母の日礼拝「母の教えは花の首飾り」箴言1章7~9節 仁井田義政 牧師
今日は母の日です。聞くところによりますと、母の日をお祝いする幼稚園や学校、また教会までも母の日の行事を行なわないところが出て来ているそうです。その理由は、現代はいろいろな事情で母親のいない子が「お母さん有難う」のプレゼントをあげることが出来ないで、さびしい思いをするからだそうです。教会から始まった母の日を、教会までもが辞めてしまうのは寂しい限りです。世相とは言えデパートだけが「売らんかな」で、母の日のイベントを盛大に行ない続ける文化には納得がいきません。溝の口教会は、母の日にはのぼりを立てて、お母さん達がこそばゆいくらいに盛大にやりたいと思います。
★上記のようなことは、母の日の目的を忘れているからそうなるのです。アメリカで始まった最初の母の日は、母親は既に召されてこの世にはいませんでした。ですからその日は母親に感謝するだけの日ではなく、母親を与えて下さった神様に感謝する日なのです。

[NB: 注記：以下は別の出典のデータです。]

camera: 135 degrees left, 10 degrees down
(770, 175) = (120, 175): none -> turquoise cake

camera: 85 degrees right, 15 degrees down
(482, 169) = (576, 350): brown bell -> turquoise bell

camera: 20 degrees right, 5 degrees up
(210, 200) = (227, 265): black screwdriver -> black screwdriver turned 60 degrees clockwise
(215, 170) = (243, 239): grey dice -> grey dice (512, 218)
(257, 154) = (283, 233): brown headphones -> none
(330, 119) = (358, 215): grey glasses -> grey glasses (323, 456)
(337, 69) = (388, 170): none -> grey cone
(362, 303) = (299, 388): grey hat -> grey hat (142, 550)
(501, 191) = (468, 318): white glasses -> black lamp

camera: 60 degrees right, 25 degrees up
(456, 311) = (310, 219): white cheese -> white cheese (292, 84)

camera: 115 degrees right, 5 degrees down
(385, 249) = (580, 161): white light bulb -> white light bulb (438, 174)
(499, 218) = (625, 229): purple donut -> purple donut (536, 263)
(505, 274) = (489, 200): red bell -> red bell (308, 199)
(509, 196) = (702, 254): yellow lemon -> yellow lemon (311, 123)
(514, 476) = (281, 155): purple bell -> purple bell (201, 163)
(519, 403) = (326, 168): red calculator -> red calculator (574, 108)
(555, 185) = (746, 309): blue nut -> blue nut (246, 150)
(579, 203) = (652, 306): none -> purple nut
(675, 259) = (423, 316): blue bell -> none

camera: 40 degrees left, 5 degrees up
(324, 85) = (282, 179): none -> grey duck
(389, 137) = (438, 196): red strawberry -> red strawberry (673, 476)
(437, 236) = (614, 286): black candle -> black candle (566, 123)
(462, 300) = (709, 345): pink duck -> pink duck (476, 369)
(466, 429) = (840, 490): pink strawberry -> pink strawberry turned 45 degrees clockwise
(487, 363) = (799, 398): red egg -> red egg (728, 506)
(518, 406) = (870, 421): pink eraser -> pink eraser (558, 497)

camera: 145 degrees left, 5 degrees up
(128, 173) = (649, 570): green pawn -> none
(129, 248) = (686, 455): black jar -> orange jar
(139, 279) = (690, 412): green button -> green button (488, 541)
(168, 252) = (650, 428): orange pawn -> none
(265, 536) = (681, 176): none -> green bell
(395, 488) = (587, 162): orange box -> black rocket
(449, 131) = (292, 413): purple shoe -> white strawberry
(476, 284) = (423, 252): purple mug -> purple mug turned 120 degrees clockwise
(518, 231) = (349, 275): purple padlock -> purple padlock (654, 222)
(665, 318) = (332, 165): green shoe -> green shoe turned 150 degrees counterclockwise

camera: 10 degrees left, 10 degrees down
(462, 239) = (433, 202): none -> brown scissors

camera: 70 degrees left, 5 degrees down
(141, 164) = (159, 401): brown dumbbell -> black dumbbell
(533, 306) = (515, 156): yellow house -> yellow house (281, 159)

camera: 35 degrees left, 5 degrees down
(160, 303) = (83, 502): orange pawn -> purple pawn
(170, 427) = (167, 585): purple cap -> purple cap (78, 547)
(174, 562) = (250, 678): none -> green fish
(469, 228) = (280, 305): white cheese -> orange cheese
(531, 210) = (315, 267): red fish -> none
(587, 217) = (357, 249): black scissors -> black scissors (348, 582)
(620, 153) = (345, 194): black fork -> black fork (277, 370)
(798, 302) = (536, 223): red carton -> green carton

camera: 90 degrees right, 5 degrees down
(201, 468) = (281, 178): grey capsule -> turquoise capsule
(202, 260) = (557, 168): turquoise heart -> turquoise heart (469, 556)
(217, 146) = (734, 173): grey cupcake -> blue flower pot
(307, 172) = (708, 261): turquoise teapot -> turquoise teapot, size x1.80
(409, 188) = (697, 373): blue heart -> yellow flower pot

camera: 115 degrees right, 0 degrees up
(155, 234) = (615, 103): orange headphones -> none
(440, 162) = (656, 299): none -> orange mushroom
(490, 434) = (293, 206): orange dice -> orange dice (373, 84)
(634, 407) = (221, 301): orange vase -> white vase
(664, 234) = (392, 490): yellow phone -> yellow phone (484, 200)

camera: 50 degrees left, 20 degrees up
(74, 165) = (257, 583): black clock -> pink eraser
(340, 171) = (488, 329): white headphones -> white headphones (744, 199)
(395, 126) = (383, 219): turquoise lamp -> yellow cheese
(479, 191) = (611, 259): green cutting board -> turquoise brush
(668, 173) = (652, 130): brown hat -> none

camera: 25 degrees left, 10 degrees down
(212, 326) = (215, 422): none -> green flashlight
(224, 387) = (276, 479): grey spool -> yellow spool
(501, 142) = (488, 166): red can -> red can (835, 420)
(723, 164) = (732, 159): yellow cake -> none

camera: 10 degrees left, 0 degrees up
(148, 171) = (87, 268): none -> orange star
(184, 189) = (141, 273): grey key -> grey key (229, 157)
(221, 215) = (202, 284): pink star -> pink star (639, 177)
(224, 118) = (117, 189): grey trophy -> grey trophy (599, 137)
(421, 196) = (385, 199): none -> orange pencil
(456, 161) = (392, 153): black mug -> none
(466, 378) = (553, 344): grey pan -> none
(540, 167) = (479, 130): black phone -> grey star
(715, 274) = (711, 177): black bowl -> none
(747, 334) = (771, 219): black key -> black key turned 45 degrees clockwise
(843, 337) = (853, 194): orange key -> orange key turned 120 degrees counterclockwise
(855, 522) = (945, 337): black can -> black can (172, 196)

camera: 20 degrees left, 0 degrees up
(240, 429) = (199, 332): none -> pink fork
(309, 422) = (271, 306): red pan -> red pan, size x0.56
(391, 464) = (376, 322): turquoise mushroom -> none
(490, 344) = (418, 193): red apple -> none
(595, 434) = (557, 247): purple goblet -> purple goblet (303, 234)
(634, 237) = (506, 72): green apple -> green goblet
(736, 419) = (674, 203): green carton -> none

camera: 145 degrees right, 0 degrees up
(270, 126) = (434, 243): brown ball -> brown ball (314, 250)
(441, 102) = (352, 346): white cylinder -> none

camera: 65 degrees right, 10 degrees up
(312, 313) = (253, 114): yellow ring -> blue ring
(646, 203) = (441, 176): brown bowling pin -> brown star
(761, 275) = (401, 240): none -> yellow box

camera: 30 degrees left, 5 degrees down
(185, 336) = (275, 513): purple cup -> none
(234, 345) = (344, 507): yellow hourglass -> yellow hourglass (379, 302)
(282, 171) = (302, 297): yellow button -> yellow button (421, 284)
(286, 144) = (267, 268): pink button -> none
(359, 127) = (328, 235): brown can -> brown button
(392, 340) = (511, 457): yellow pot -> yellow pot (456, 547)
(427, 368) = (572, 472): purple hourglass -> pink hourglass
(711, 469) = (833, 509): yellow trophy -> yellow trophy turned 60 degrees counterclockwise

★今日の聖書の「箴言」の意味は「鍼のような言」を意味します。鍼灸の鍼は、今は針が金属ですから金片ですが、昔は竹でしたから、竹冠なのです。日本語の表題は漢文訳聖書から。漢方医が用いる鍼のように、人を活かす言葉という意味なのです。しかしヘブル語「マーシャール」とは「類似」「比較」という意味です。
★主を恐れることは、全ての知識のはじまり。神様を敬うこと無くして知識を増しても愚かな結果に。今日の御言で、父親は「訓戒を与える」(ムーサール)と記されています。それは厳しい訓練活動を現わす言葉と言われています。それに対して、母親は「教える」(トーラー)と記されています。それは言葉による教育を現わす言葉です。子供の人格が健康に成長するには、父親の厳しさと、母親の優しさが必要なのです。
★父と母の「訓戒と教え」は、男の子にとっては一生の冠となり、女の子には首飾りとなるのです。親はそのように、子供達に対して重要な役割を担っています。鍼のように時には痛いですが、それが私達の人生を整え健康にします。人は歳をとればとるほど、母親の愛を強く感じるもののようです。母の教えは花の冠、花の首飾りです。今日は、心から母親を与えて下さった神様に感謝し、また母親に感謝する日と致しましょう。